Oasis Security automatically discovers all non-human identities (service accounts, API keys, secrets, tokens, certificates) across your hybrid cloud environment and enriches the inventory with contextual risk intelligence. It then enforces least-privilege access policies and automates credential lifecycle management (rotation, migration, decommissioning) to reduce attack surface without manual overhead.

How much does Oasis Security cost? +

Pricing is custom, tiered by number of non-human identities and identity stores, with annual contract values ranging $150K–$1M+ for enterprise customers. Standard packages include visibility; Advanced packages add automated remediation. The only public price anchor is $50K for 12-month AWS Marketplace contracts. Expect a 3–6 month sales cycle and proof-of-value engagement before final pricing.

What are alternatives to Oasis Security? +

HashiCorp Vault (open-source secrets management), CyberArk (PAM platform), Delinea (secrets + PAM), cloud-native solutions like AWS Secrets Manager.
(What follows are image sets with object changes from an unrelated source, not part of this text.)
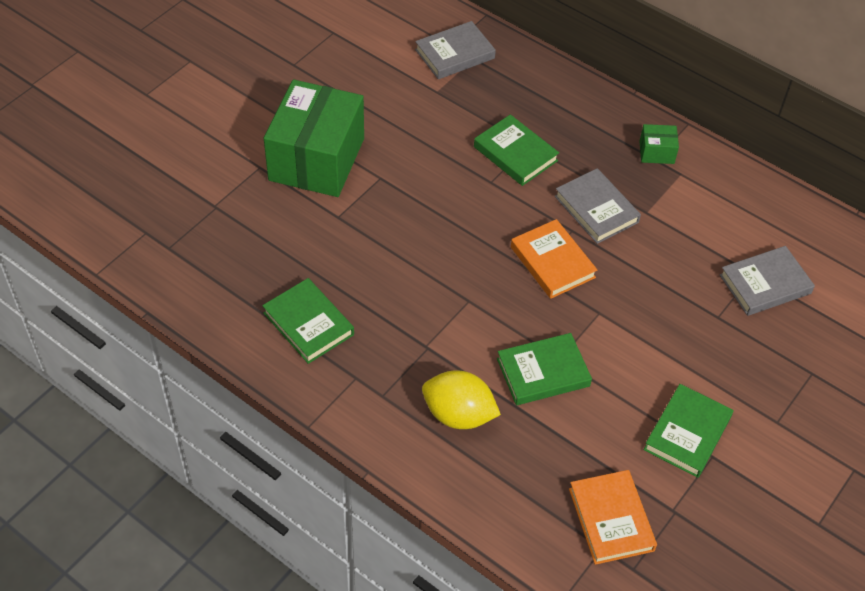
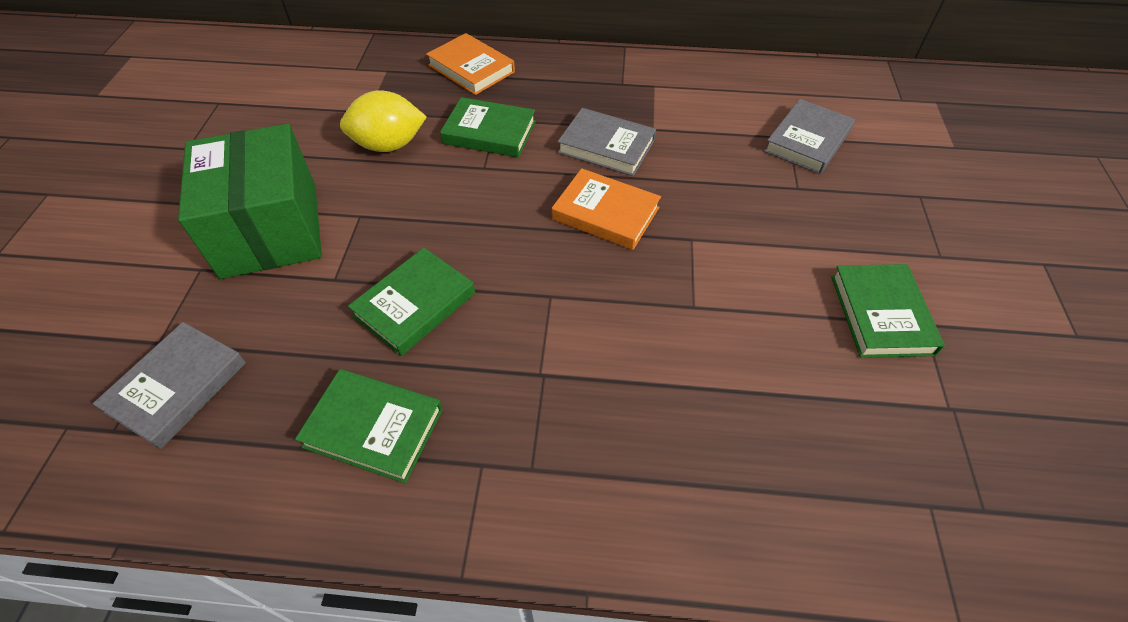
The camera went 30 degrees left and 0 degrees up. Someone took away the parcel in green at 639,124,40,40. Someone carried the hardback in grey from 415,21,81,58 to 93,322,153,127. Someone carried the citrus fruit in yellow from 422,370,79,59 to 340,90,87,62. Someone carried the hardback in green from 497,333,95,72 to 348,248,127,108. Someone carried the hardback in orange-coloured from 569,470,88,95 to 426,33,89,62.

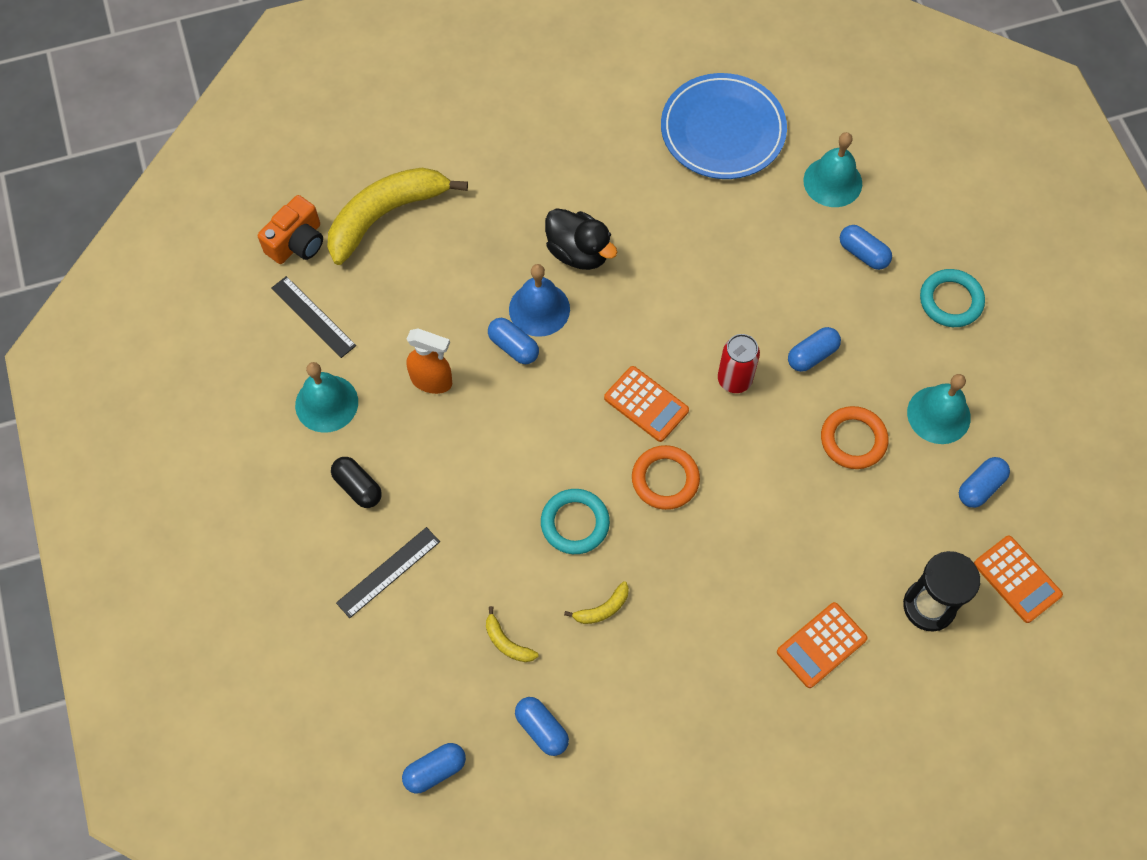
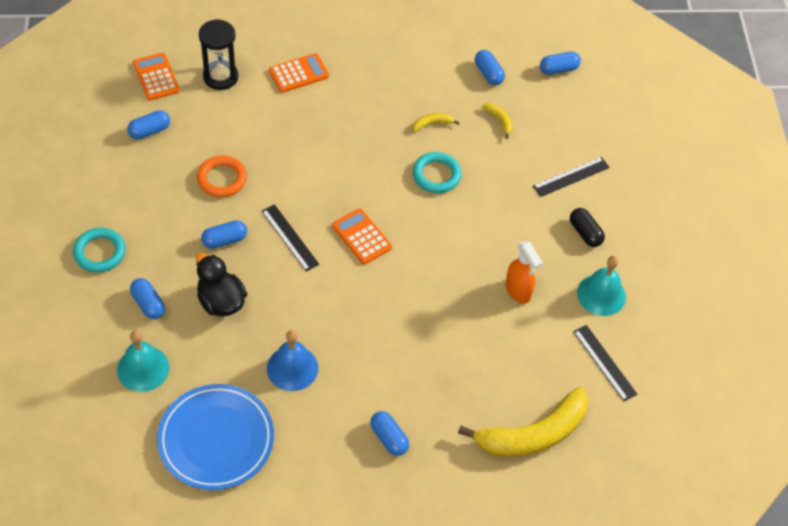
The camera went 170 degrees left and 10 degrees down. Someone took away the camera in orange-coloured at 258,195,65,69. Someone took away the torus in orange-coloured at 632,445,68,65. Someone took away the school bell in teal at 907,374,64,70. Someone carried the pill shape in blue from 488,318,51,46 to 370,411,39,45. Someone carried the school bell in blue from 509,264,61,73 to 267,330,51,61. Someone carried the duck in ebony from 545,208,73,62 to 196,253,51,63. Someone swapped the tin in crimson at 718,334,42,59 for the ruler in ebony at 261,204,58,68. Someone rotated the sprayer in orange-coloured at 406,328,46,66 by 150 degrees counterclockwise.

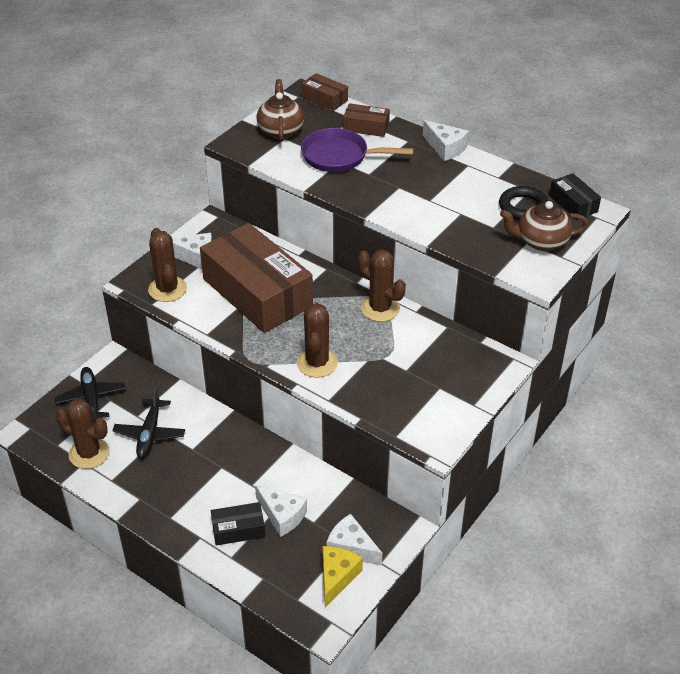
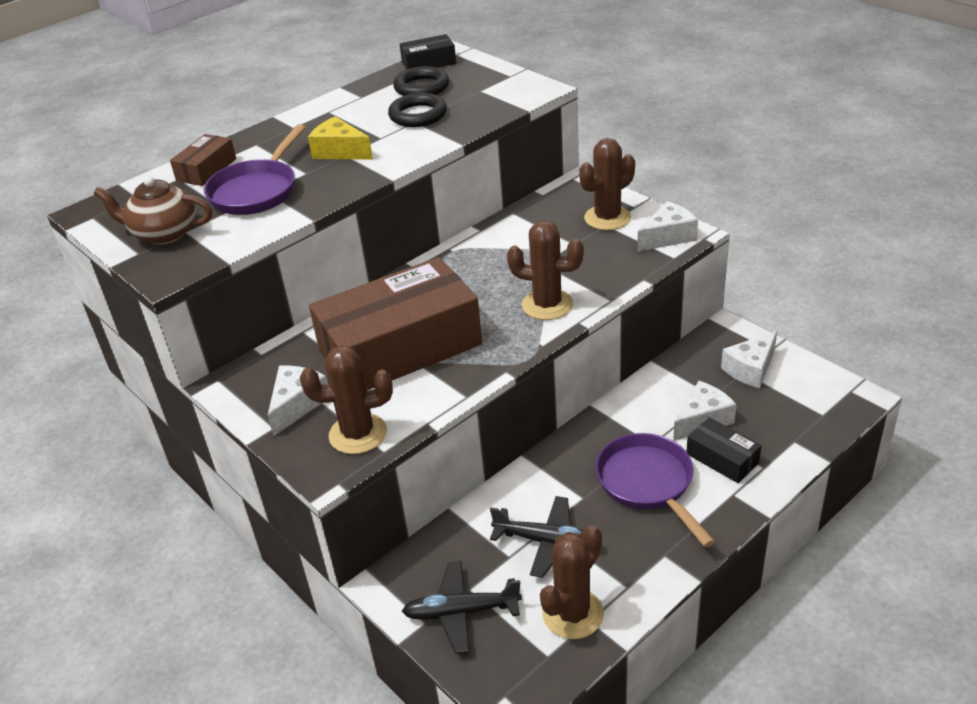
The camera went 75 degrees left and 5 degrees down. Someone took away the parcel in russet at 301,73,47,38. Someone took away the china teapot in russet at 500,201,88,50. Someone put down the torus in ebony at 388,93,59,34. Someone put down the frying pan in royal purple at 596,433,119,114. Someone carried the cheese wedge in yellow from 323,546,40,62 to 308,116,65,44. Someone carried the cactus in russet from 358,249,48,73 to 579,138,56,92. Someone carried the cheese wedge in pure white from 423,120,46,41 to 637,201,61,51. Someone rotated the parcel in ebony at 211,502,54,44 by 45 degrees counterclockwise.

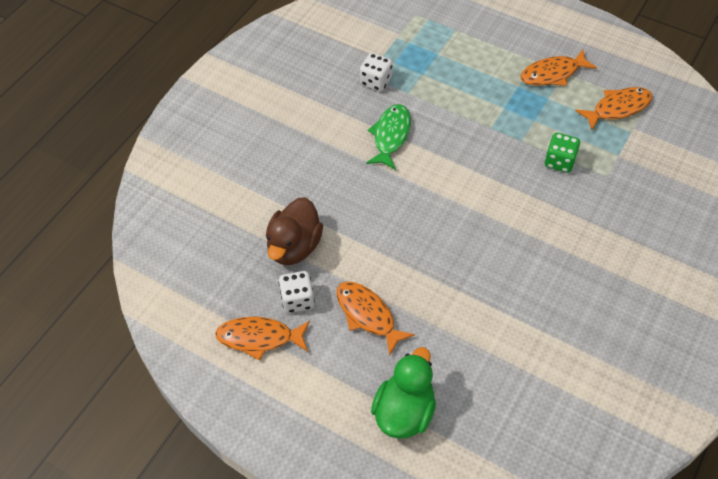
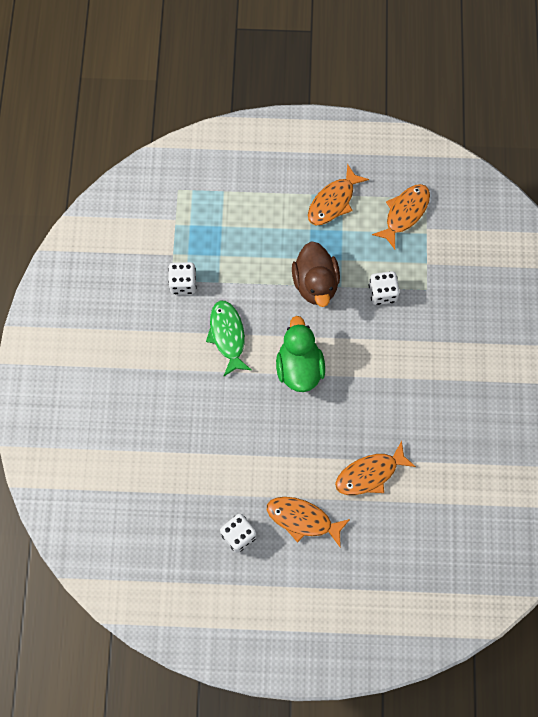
The camera went 30 degrees left and 15 degrees up. Someone carried the fish in orange-coloured from 215,317,95,44 to 335,441,81,54. Someone carried the duck in russet from 266,197,57,68 to 292,241,48,66. Someone carried the duck in green from 371,347,65,92 to 276,316,49,76. Someone repainted the dice in green at 545,133,35,40, which became the dice in pure white at 369,271,31,34.

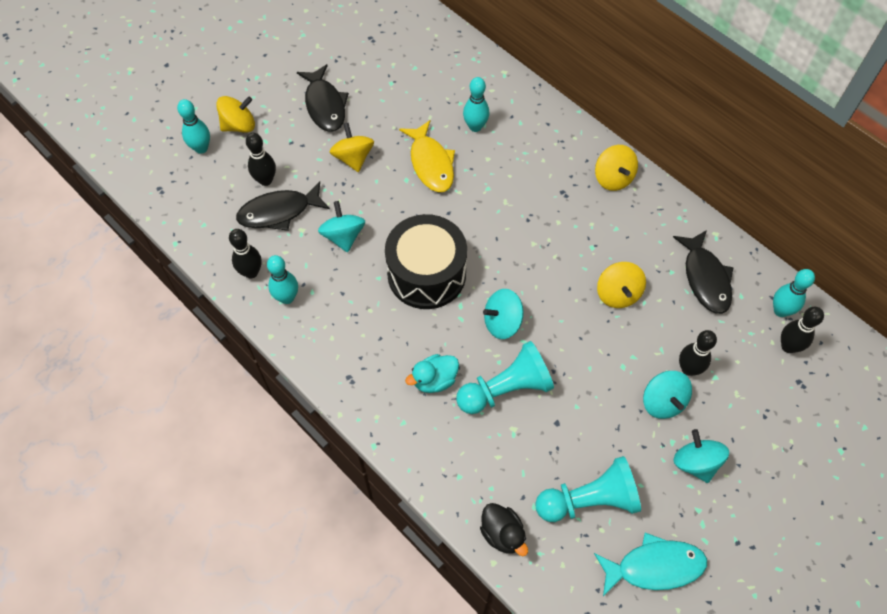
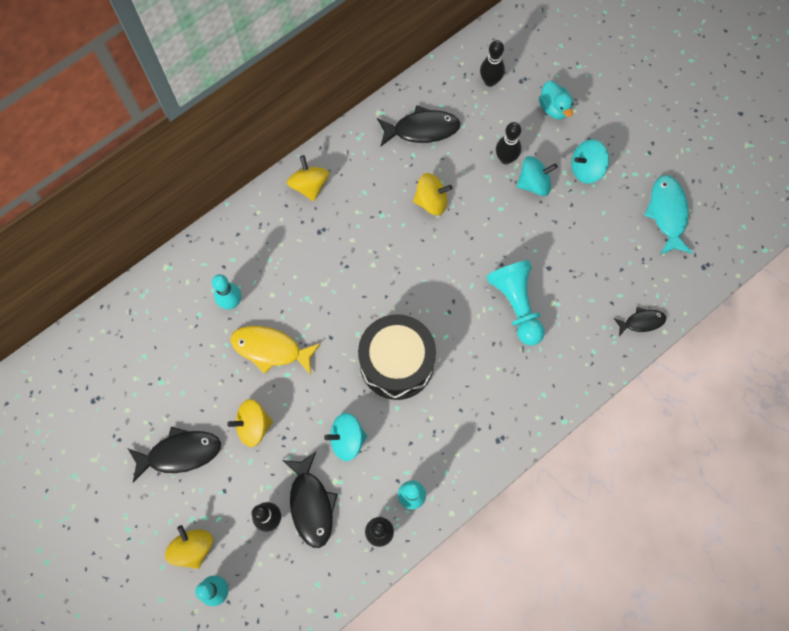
The camera went 85 degrees left and 10 degrees up. Someone took away the whirligig in teal at 483,289,41,50. Someone took away the game pawn in teal at 535,456,106,66. Someone took away the tenpin in teal at 773,269,42,48. Someone carried the duck in teal from 405,354,54,39 to 539,81,34,39. Someone swapped the duck in ebony at 480,503,48,53 for the fish in ebony at 614,307,52,29. Someone rotated the fish in yellow at 399,120,56,72 by 150 degrees counterclockwise. Someone rotated the whirligig in yellow at 595,145,43,46 by 90 degrees counterclockwise.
Oasis differentiates by combining automated cross-environment discovery, contextual risk assessment, and policy-driven remediation—not just secrets storage.

Who uses Oasis Security? +

Fortune 500 and large enterprises including Chipotle, JLL, Mercury Financial, and customers in healthcare, logistics, insurance, and CPG. Oasis serves organizations with complex hybrid cloud environments, strict compliance requirements, and hundreds or thousands of non-human identities requiring governance.

How does Oasis compare to CyberArk? +

CyberArk is a broader Privileged Access Management (PAM) platform focused on human identities, endpoints, and application-to-application access. Oasis is purpose-built for non-human identity discovery, lifecycle governance, and automated remediation across cloud-native environments. Choose CyberArk for mature PAM; choose Oasis if machine identity sprawl and least-privilege automation are your priority.